AE10 (thinner) is not needed when impregnating without hardener since the impregnation-mix does not thicken due to the fact that no hardener is present. AE10 was used in one impregnation formula to mimic the classic impregnation-mixture as close as possible. Because the impregnated slices did not have the thickened impregnation-mixture surrounding them, the thinner polymer-mix in the flat chambers allowed bubbles to rise freely to the surface. By tilting the filled cast from side to side for a few minutes most remaining bubbles surfaced. Those that did not surface were freed with a teasing wire. Vacuum application greatly increased the number of bubbles. It was not possible to get all of these numerous tiny bubbles to rise. They remained in the manufactured slice. This may indicate some breakdown or evacuation of a component of the casting mixture. The use of vacuum for evacuation of bubbles from epoxy flat-chambers should be used cautiously.

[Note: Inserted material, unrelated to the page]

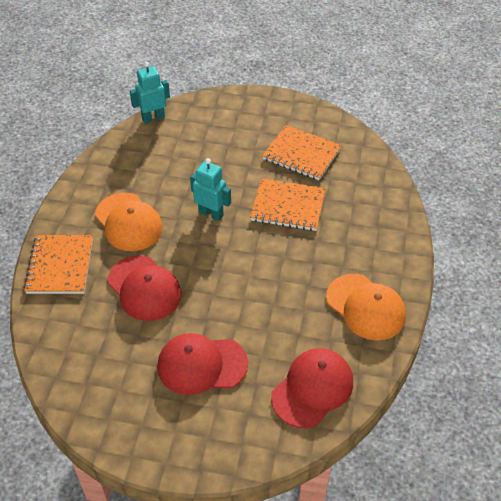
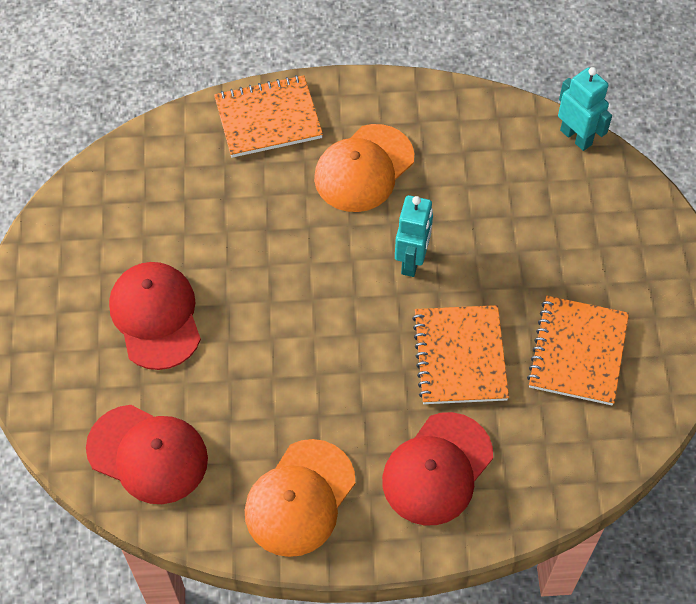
camera: 75 degrees right, 10 degrees up
(144, 288) = (258, 220): red cap -> red cap (437, 469)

Uncured polymer-mix in the center of the tissue slice was predictable. When preparing epoxy polymer as per von Hagens (1985), it is important to thoroughly mix hardener and polymer to assure that the hardening reaction will proceed. Even one and one-half years after curing, the core of the tissue slices remains uncured. In spite of this, the embedded tissue retains its normal anatomical qualities. These slices produced by a modification of the classic epoxy method have similar optical properties as the slices made via the classic method. Thus these specimens should be useful for anatomical aids to be used in conjunction with medical imaging. This technique is a valuable alternative to the classic method for an understaffed lab. Since the tissue slices can be cast at any time, one person can cast the slices at their leisure. The thinner polymer surrounding the tissue slice allows bubbles to rise freely. The manufactured casts seem to be less yellowed. However, this modified method yields a number of blemished casts that need to be repaired, whereas the classic method produces nearly perfect slices every time which will yellow.